Production of oil from oil bearing earth formations is produced in many cases by the inherent formation pressure of the oil bearing formation. In many cases, however, the oil bearing formation lacks sufficient inherent pressure to force the oil from the formation upwardly through a string of production tubing and to the surface where it will be transported from a wellhead structure by flowlines. The pressure of the production zone might have been depleted, as is the case with many old oil fields. When this occurs, one method of continuing production is to provide mechanical pumping operations. Another popular method for achieving production from inadequately pressured oil bearing formations is the gas-lift method whereby gas is injected into the annulus between the production tubing and casing under controlled conditions. The tubing extending downwardly into the well to the production zone is provided with a plurality of gaslift valves that are positioned in spaced relation along the length of the tubing. Spacing and other characteristics of the gas-lift valves must be established in accordance with the criteria of the particular well involved in order to achieve production at the maximum rate that is produceable from the formation involved. For the reason that no two wells are exactly alike and may involve differences in such parameters as the height of the static liquid column within the well, the static gradient of the load fluid, i.e. liquid between the valves, geothermal temperature, etc., it is virtually a requirement that each gas-lift system for independent wells be separately calculated in order to achieve optimum production. In view of the fact that many hundreds of gas-lift installations have been made, differing design techniques have been established for designing gas-lift systems, and the techniques have progressed or become modified through the passage of time thereby resulting in other more improved techniques.
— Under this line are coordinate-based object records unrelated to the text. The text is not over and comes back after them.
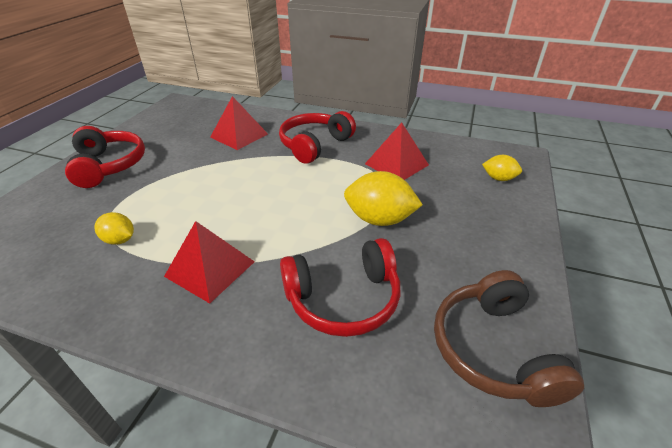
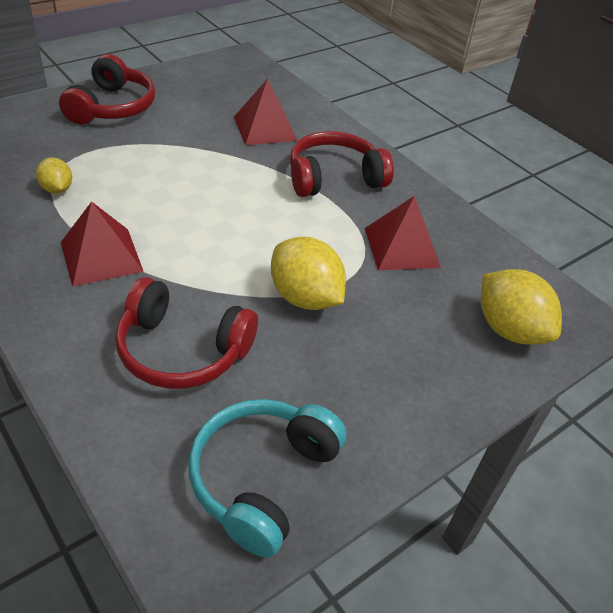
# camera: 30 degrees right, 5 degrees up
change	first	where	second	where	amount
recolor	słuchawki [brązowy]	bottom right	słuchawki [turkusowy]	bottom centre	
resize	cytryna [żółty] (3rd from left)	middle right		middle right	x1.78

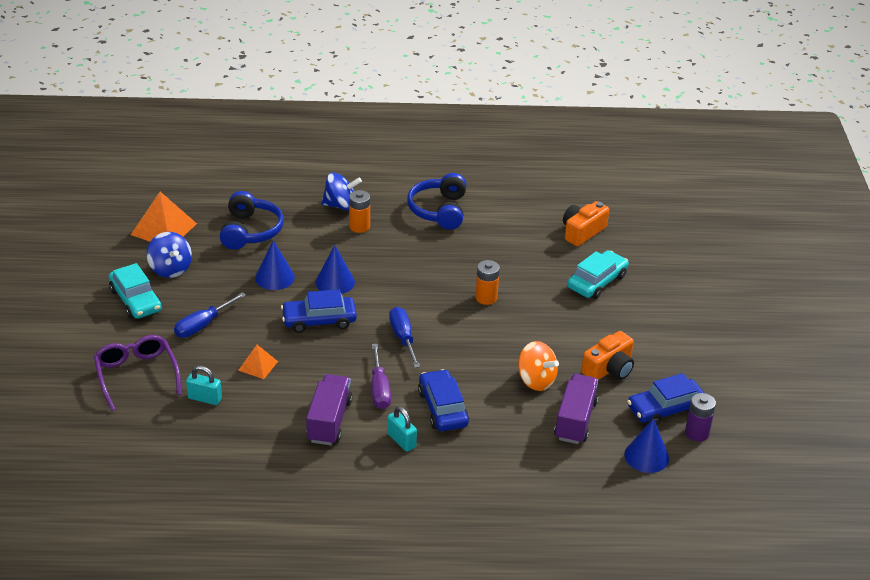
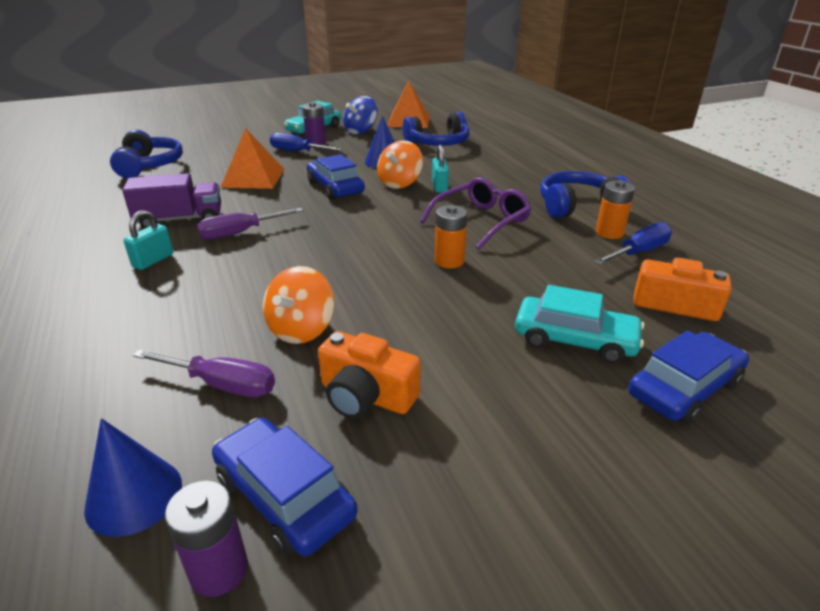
# camera: 70 degrees right, 5 degrees down
change	first	where	second	where	amount
delete	bączek [niebieski] (2nd from left)	top centre			
insert			słuchawki [niebieski] (1st from left)	top left	
insert			bateria [fioletowy] (2nd from left)	top centre	
move	okulary [fioletowy]	middle left		centre	
move	kłódka [turkusowy] (1st from left in the first image)	middle left	kłódka [turkusowy] (2nd from left)	top centre	
move	bateria [pomarańczowy] (1st from left in the first image)	centre	bateria [pomarańczowy] (2nd from left)	middle right	
move	śrubokręt [niebieski] (2nd from left)	centre		middle right	
move	samochód [niebieski] (2nd from left in the first image)	bottom centre	samochód [niebieski] (3rd from left)	middle right	
replace	stożek [niebieski] (2nd from left)	centre	bączek [pomarańczowy] (2nd from left)	top centre	
replace	ciężarówka [fioletowy] (2nd from left)	bottom centre	śrubokręt [fioletowy] (1st from left)	middle left	
resize	piramida [pomarańczowy] (2nd from left in the first image)	middle left	piramida [pomarańczowy] (1st from left)	top left	x1.80

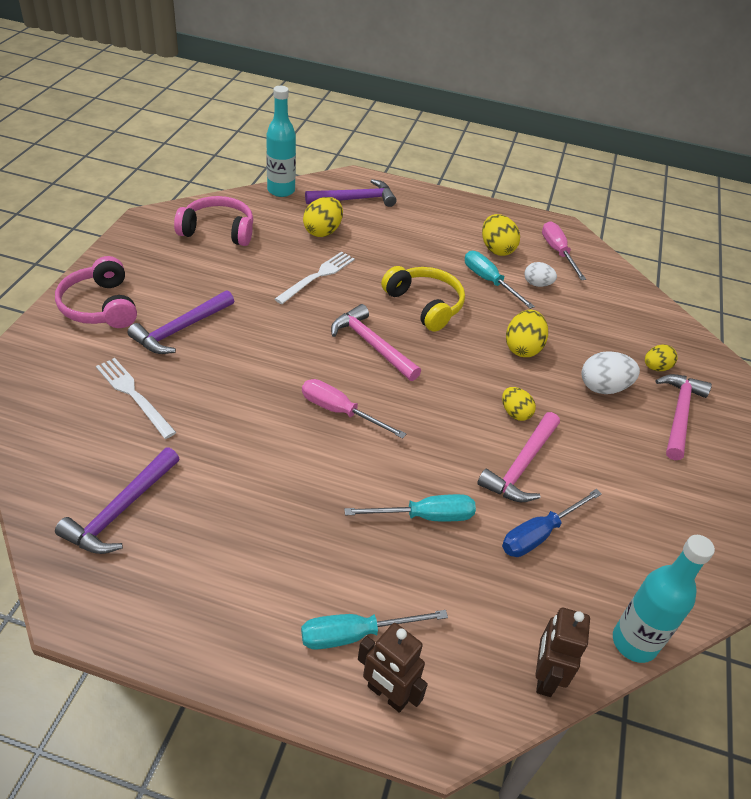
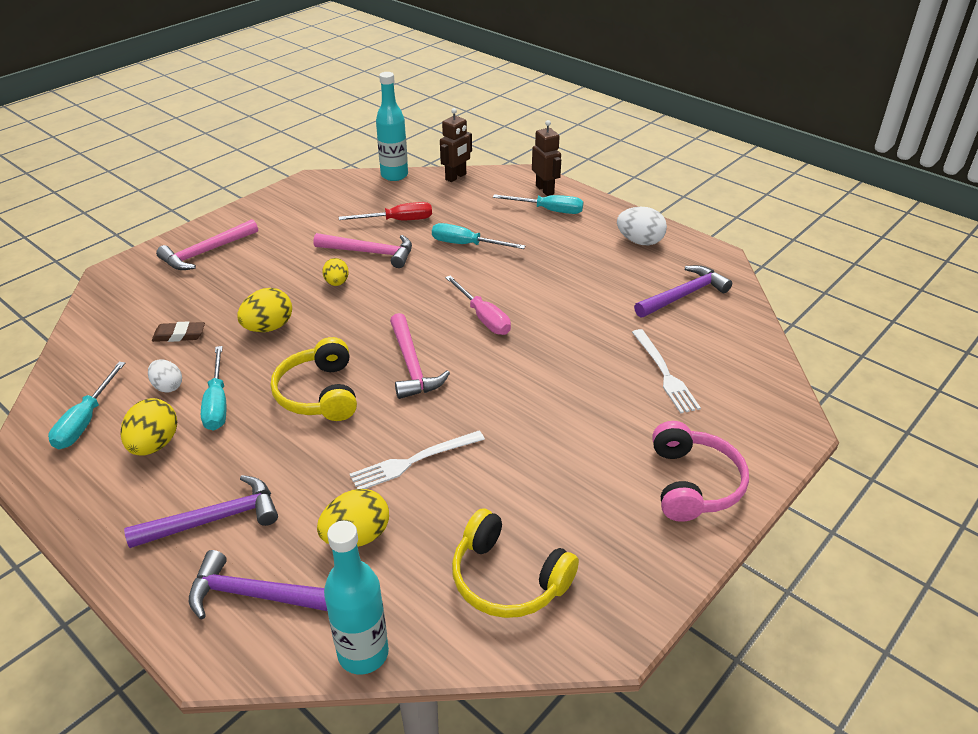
# camera: 150 degrees left, 5 degrees down
change	first	where	second	where	amount
delete	jajko [żółty] (5th from left)	middle right			
insert			gumka do mazania [brązowy]	middle left	
move	młotek [fioletowy] (2nd from left in the first image)	middle left	młotek [fioletowy] (1st from left)	bottom left	
move	jajko [biały] (2nd from left)	middle right		top centre	
recolor	słuchawki [różowy] (2nd from left)	top left	słuchawki [żółty] (2nd from left)	bottom centre	
recolor	śrubokręt [niebieski]	middle right	śrubokręt [czerwony]	top centre	
recolor	śrubokręt [różowy] (2nd from left)	top right	śrubokręt [turkusowy] (1st from left)	middle left	
rotate	młotek [różowy] (2nd from left)	middle right		centre	45 degrees clockwise

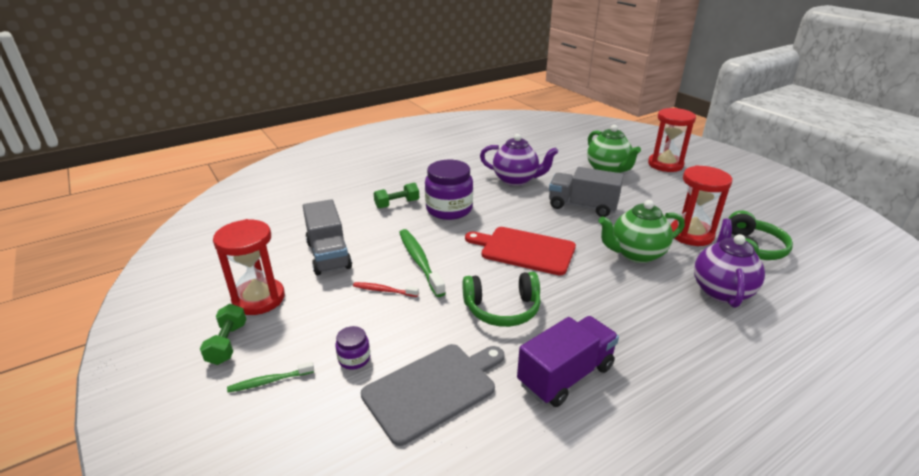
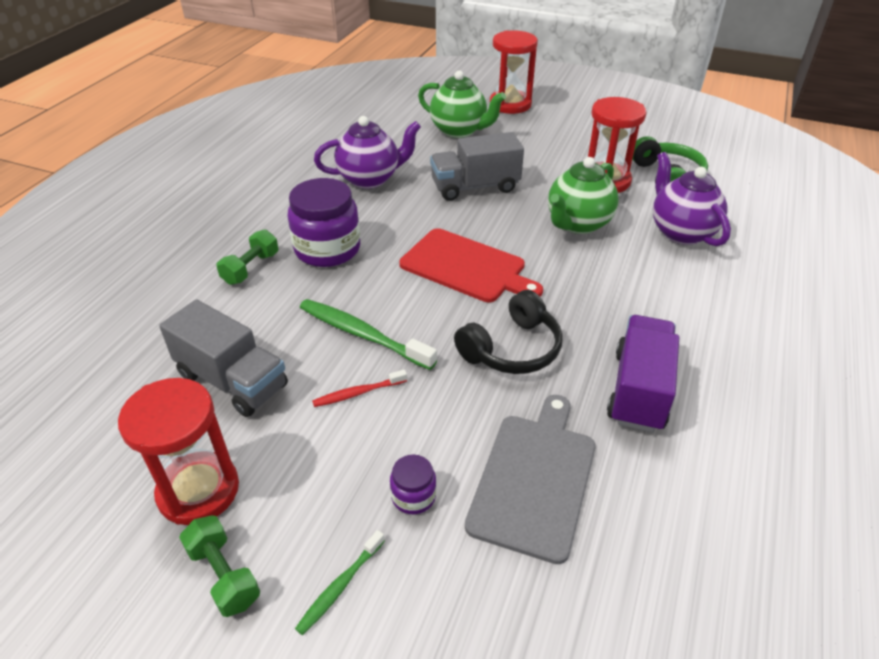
# camera: 35 degrees left, 10 degrees up
change	first	where	second	where	amount
recolor	słuchawki [zielony] (1st from left)	centre	słuchawki [czarny]	centre	
rotate	deska do krojenia [czerwony]	centre		centre	135 degrees counterclockwise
One of the early techniques for designing gas-lift installations is a technique involving graphical solutions computed by means of formula involving application of the environment of the well to the design criteria that was known at that time. This technique, referred to as the "minimum gradient method," was based on the premise that the unloading rate, i.e. ejection of the liquid column from the well down to the desired depth, was the same as the ultimate producing rate and thus the theory originated that the temperature opposite each valve would not change from one operation to the other. No allowance was made for the relatively cool load fluid nor for a high percentage of oil which loses heat at a much greater rate than water and flows at a temperature approximating geothermal temperature. Although the minimum gradient method or technique for designing gas-lift systems was considered successful, a technique that is presently referred to as the "decreasing gradient method" evolved because of the need for more efficient gas-lift installations. Prior to the decreasing gradient method, the object was to inject gas into the production tubing at the deepest possible point without sacrificing pressure to unload the kill fluid. In other words, the higher the injection gas pressure at a give point of injection (within limits), the more efficient the installation will be in terms of gas usage per fluid produced. Therefore, the trend has always been to design for ultimate operating conditions without allowing for varying temperatures while unloading resulting in valve interference which can present further unloading of the liquid column within the tubing and results in liquid production that is below the maximum production rate of the well.
From another viewpoint, gas-lift operations are based on a force balance between the gas pressure in the annulus defined between the casing and the production tubing and the fluid load in a tubing. The pressure available to cause tubing unloading from one gas-lift valve to the next deepest gas-lift valve in the tubing string can be no more than the reopening pressure of an upper gas-lift valve. If the reopening pressure is based on the highest temperature possible at the level of the upper valve and the temperature is actually less, an upper gas-lift valve can reopen at a lower pressure than is predicted, thereby improperly injecting gas into the tubing string. In this circumstance, as indicated above, the gas pressure that is needed for unloading a deeper valve is simply not available, thus the upper improperly opening valve causes unloading operations to cease before the tubing has been unloaded down to the desired depth.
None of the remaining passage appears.